With the world's economic axis shifting, research suggests that leaders everywhere have universal similarities as they face the No.1 trend: the rise of complex challenges. By Deborah Tarrant
In the early 1990s, Professor Robert J. House of the Wharton Business School in the US had a prescient notion. Looking at the global nature of business, he set out to determine what defined leaders around the world and compare their styles and values.
House launched the Global Leadership and Organisational Effectiveness (GLOBE) research program, the most in-depth study of its kind, gathering data from 61 nations with the help of 170 cross-cultural scholars. The ongoing study has produced findings with stronger significance in 2008.
The world watches, currently, with something approaching awe as its economic axis shifts and China and India emerge as global powerhouses, while the US teeters. The business community was gobsmacked recently when the Chinese Government stepped in to bail out Morgan Stanley, the No.2 US investment bank, to the tune of $5 billion. Then the Chinese state-owned aluminium corporation, Chinalco bought a chunk of one of the world's biggest mining companies, Rio Tinto.
The message is clear: understanding what drives the leaders of the new-order business worldwide is paramount for survival.
What leaders are
The GLOBE study has provided insights. It tells us that effective leaders everywhere have universal similarities. They are charismatic, dynamic, optimistic, socially adept - not narcissistic - and are expected to be trustworthy and have foresight.

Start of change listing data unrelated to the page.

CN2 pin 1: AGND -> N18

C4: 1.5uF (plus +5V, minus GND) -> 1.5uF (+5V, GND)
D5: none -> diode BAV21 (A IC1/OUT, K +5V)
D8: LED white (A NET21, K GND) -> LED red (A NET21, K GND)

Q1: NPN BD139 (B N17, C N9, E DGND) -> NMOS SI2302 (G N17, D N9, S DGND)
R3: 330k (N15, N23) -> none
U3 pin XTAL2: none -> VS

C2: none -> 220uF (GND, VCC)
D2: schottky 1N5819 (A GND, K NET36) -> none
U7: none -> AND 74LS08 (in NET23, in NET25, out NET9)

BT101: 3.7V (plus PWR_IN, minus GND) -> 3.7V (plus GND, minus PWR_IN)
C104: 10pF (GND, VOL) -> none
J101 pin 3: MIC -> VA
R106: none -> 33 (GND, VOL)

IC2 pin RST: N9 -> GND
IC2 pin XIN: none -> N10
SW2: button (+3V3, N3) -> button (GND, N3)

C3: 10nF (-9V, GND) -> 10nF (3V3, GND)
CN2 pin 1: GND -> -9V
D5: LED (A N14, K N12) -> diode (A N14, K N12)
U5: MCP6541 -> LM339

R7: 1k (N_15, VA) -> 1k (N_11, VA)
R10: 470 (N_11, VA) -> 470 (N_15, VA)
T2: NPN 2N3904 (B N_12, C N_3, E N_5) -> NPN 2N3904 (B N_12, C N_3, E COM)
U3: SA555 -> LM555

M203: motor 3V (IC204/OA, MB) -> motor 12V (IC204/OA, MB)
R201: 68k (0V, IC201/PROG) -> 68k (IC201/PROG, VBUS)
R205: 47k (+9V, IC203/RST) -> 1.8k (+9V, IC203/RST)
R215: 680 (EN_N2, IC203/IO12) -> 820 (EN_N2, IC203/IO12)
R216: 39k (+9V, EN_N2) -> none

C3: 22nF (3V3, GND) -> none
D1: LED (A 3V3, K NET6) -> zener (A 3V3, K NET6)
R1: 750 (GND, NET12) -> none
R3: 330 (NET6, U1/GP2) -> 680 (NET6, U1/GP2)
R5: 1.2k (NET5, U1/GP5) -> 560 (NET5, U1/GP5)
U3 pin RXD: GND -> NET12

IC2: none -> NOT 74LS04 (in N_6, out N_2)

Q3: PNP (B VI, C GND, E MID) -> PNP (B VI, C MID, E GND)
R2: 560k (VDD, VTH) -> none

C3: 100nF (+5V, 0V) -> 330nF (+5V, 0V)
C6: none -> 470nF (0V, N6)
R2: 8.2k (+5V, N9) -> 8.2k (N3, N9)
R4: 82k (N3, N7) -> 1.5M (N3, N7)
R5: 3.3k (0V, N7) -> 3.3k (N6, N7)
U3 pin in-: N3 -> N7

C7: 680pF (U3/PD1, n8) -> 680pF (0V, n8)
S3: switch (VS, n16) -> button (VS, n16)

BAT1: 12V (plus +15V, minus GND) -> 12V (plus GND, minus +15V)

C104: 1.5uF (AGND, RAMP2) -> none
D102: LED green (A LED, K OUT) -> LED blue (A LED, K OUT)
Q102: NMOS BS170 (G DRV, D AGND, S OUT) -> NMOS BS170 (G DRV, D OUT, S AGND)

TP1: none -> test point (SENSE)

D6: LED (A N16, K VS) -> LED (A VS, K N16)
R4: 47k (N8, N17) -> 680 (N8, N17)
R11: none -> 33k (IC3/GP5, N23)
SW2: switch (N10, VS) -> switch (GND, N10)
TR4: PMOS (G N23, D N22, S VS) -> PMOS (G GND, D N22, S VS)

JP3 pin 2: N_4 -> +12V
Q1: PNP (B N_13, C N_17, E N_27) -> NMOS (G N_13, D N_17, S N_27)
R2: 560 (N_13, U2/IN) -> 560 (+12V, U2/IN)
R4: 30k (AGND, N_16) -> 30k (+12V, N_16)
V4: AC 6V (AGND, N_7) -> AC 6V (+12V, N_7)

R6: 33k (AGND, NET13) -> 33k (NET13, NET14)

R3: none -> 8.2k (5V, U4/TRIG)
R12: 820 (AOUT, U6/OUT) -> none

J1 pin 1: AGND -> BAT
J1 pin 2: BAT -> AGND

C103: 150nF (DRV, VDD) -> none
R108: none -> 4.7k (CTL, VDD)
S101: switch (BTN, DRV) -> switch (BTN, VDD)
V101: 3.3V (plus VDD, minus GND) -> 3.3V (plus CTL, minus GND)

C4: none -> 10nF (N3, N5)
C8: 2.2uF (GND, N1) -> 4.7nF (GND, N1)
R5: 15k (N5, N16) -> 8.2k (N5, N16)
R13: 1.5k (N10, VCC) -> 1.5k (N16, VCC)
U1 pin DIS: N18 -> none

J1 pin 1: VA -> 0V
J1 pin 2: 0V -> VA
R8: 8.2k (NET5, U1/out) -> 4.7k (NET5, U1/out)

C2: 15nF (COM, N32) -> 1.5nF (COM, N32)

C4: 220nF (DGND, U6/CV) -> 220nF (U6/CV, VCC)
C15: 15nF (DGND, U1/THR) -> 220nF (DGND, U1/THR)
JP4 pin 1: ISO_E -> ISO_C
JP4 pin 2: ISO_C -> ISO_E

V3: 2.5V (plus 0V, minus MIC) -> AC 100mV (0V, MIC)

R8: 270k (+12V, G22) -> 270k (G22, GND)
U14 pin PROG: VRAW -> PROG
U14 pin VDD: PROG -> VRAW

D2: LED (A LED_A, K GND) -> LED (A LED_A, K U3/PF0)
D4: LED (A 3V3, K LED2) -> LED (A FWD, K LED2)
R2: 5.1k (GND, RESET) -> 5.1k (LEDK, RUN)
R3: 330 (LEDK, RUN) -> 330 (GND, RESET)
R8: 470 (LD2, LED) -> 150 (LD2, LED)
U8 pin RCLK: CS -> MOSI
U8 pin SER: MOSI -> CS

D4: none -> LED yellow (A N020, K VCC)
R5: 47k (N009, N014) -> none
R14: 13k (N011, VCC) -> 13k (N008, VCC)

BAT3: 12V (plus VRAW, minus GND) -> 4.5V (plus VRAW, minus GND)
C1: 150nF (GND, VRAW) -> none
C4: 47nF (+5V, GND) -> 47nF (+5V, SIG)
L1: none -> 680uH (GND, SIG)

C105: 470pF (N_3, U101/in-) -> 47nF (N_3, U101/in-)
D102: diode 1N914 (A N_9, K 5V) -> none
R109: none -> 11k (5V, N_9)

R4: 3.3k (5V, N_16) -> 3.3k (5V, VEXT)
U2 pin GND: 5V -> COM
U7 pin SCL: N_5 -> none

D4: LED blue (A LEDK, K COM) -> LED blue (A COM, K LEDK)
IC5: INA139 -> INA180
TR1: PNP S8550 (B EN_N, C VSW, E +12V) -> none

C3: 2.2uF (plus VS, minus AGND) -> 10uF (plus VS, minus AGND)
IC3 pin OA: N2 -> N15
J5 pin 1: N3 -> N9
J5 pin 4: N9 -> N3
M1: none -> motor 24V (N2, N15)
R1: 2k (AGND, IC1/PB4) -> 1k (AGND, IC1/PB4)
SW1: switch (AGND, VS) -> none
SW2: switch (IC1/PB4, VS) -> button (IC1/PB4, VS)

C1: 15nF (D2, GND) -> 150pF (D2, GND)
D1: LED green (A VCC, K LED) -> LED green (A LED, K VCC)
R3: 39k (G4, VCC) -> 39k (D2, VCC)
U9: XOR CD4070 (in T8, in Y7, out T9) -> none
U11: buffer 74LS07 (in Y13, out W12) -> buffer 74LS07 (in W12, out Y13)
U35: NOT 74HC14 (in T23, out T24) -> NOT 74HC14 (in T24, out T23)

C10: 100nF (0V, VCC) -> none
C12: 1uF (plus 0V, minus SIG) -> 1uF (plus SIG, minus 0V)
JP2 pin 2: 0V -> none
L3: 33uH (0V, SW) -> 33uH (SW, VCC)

However, they also have differences. While essentially all rely on team performance, there are significant differences in how participative they are.
Chinese family firms are headed by leaders who are more authoritarian and controlling than their US and Australian counterparts. American and Aussie employees can expect to share in decision making, while those in China - and many other Asian and some European countries - frequently do not. Including employees in important decisions may even indicate a weak leader to some.
There's also the power differential. In southern Asian countries - Iran, India, Thailand, Malaysia, Indonesia and the Philippines - the status of leaders is paramount. One of the GLOBE study participants, Professor Neal Ashkanasy of the University of Queensland's business school, recalls an occasion during a business meeting in Thailand when it took hours to organise the seating so the right people were next to one another, and no one was offended.
Arguably, globalisation is the headline leadership trend of the moment. How to deal with and operate alongside leaders from different cultures is crucial, but it is just one of the key challenges facing today's business leaders.
Last year, researchers Corey Creswell and Andre Martin at the Centre for Creative Leadership (CCL) in the US, asked almost 250 senior executives worldwide to pinpoint the 10 key leadership trends in business. Their results revealed the major pressures facing business leaders and, therefore, the issues that are shaping leadership styles.
Figures from the Australian Bureau of Statistics show just under 30 per cent of all workplace training is aimed at managers and preparing people for senior executive roles; yet what exactly are they being trained for? What styles of leadership are going to work in the increasingly complex 21st century?
The new complexity
Globalisation was just one of a raft of issues the participating leaders in the CCL study named as being part of the No.1 trend for leaders: the rise of complex challenges. Inevitably, fuelled by the escalating pace of change, the combination of changing market dynamics (the growing global emphasis among them) and talent shortage, leaders are being asked to do more with less and respond even faster to changes in their industries and economies, report Creswell and Martin.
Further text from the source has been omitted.